Could you filter the listing for lines with the word "dashed" and return them?

[Given information]:
----

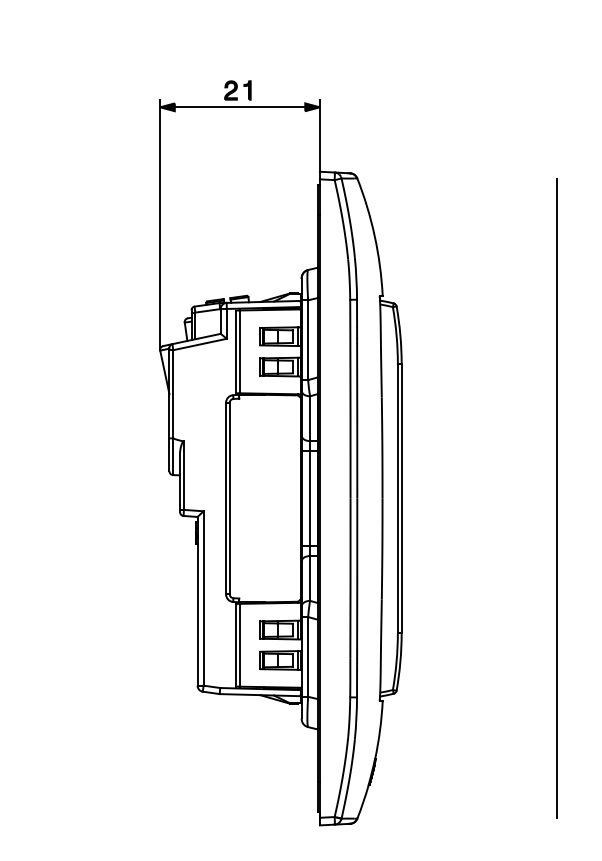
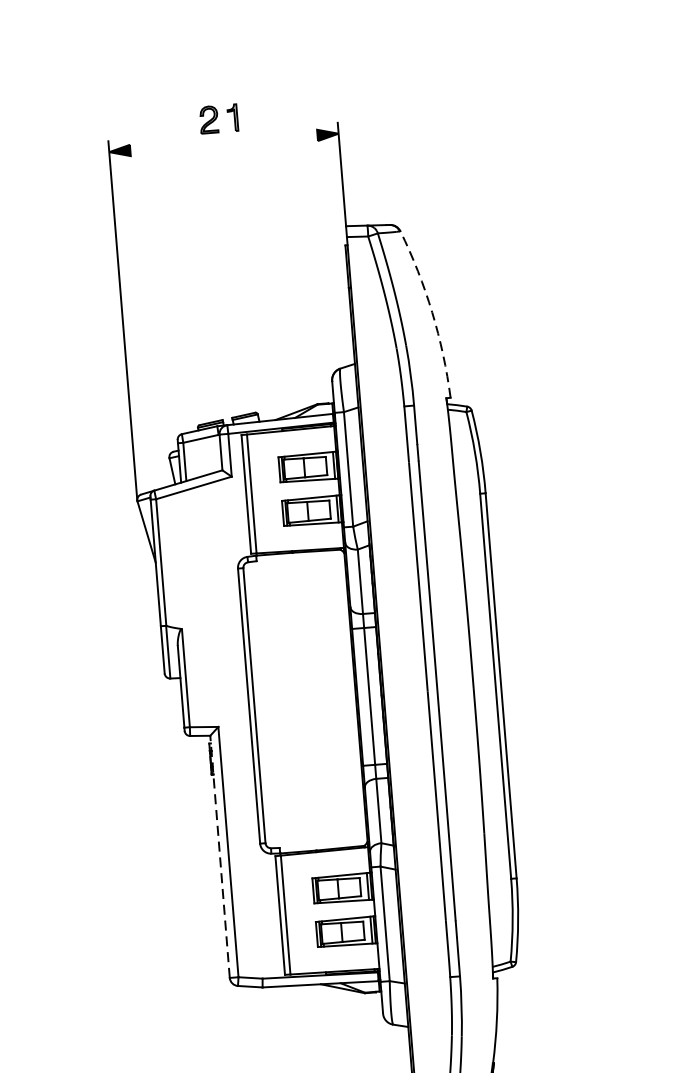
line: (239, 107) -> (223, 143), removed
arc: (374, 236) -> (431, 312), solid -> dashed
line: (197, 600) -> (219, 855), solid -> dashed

----

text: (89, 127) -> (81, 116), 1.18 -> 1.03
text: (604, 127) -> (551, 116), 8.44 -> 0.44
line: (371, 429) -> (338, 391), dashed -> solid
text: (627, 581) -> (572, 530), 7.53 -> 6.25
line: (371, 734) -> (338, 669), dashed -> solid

----

[Answer area]:
arc: (374, 236) -> (431, 312), solid -> dashed
line: (197, 600) -> (219, 855), solid -> dashed
line: (371, 429) -> (338, 391), dashed -> solid
line: (371, 734) -> (338, 669), dashed -> solid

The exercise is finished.